When I was bridesmaid last year my DP was not invited AT ALL. But my lovely friend the bride wept whilst explaining that as her parents were paying for the wedding, they had insisted on a load of random aunts/uncles/cousins attending which meant that none of us (all friends from school) had a plus one. Have you considered something like this (though they do sound weird and controlly...)

WhosPickleisThatOnion · 06/07/2012 16:35

Well no one is forcing anyone to attend a wedding were the exact etiquette is not followed, if you find it that traumatic.

squoosh · 06/07/2012 16:36

Correct wedding etiquette? Oh please.

God forbid Debrett's will send the heavies around!

Cheriefroufrou · 06/07/2012 16:37

Well Amber tiers of cupcakes do not comply with traditional wedding etiquite either! Its meant to be fruit cake for fertility! But that doesn't mean its wrong to have chocolate cupcakes! Colour by numbers weddings are DULL!

AmberLeaf · 06/07/2012 16:38

And it's a bit of a low dig about 'feeding and watering guests'. Pay bar weddings don't mean no free drinks

No squoosh I know it doesn't mean no drinks but it does mean guests paying out which I'd rather not have to after the rest of the typical attending a wedding costs!

MsOnatopp · 06/07/2012 16:40

Amberleaf - not the majority.

For the majority it isn't the norm.

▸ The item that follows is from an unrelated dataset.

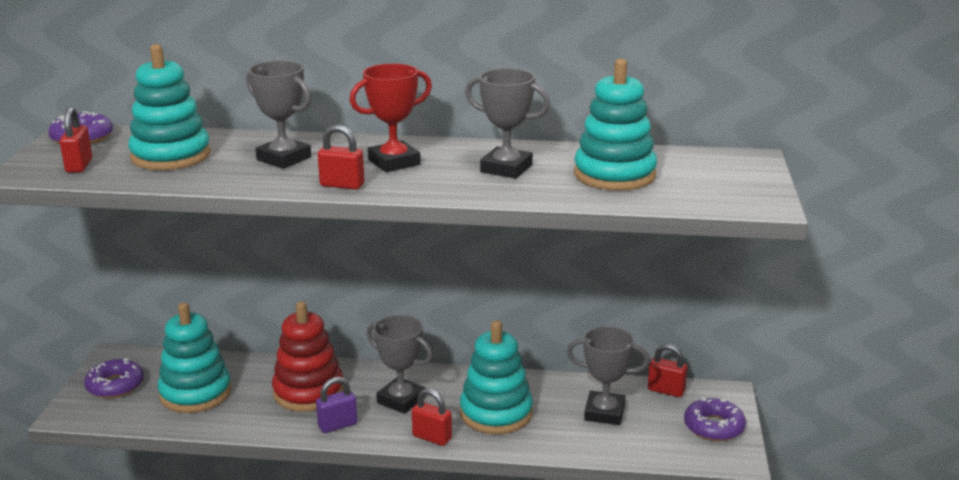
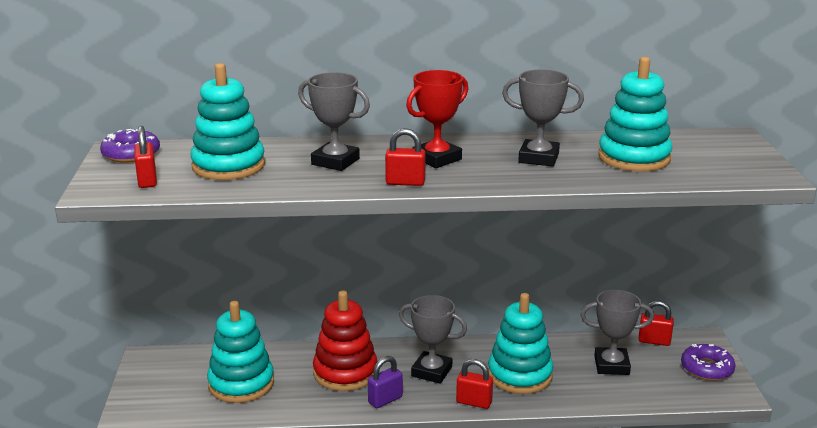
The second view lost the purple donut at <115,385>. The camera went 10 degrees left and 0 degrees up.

It hasn't been for a good while now. Why you would agree to go anywhere without accounting for unexpected expense is beyond me. If I didn't have enough money for something and more just in case I wouldn't go.

To put it on the invite (as the OP was asking) would be very tacky.

WhosPickleisThatOnion · 06/07/2012 16:40

Amber you spend what you can afford both attending a wedding and having one.

I've been to some lovely weddings that have been done on a budget.

Cheriefroufrou · 06/07/2012 16:40

It DOESN'T mean all guests pay out, only guests who want more thatn 5 or 6 drinks pay out!

I'm pretty "done" after all the free reception and table drinks and after that its mostly water or maybe one or two g&ts MAX

by then most people are merry enough to have their dancing feet on, only a FEW guests CHOOSE to top up to any significant level with the pay bar!

AmberLeaf · 06/07/2012 16:40

I mentioned wedding etiquette as some here have implied this is not the done thing and a new thing to do or even only what rich people do.

It isn't.

AmberLeaf · 06/07/2012 16:43

I've been to some lovely weddings that have been done on a budget

Yes me too, best one had the reception in their house with food cooked by two neighbours and booze bought wholesale.

Cheriefroufrou · 06/07/2012 16:43

the "done thing" evolves and changes.. the only wedding I went to that still had fruit cake was my own, and that was only one tier (others choc and plain) and then only cause my mum got all wierd about the fertility supersition.

In my parents day every wedding cake was fruit cake, that was the done thing then but its not so much now!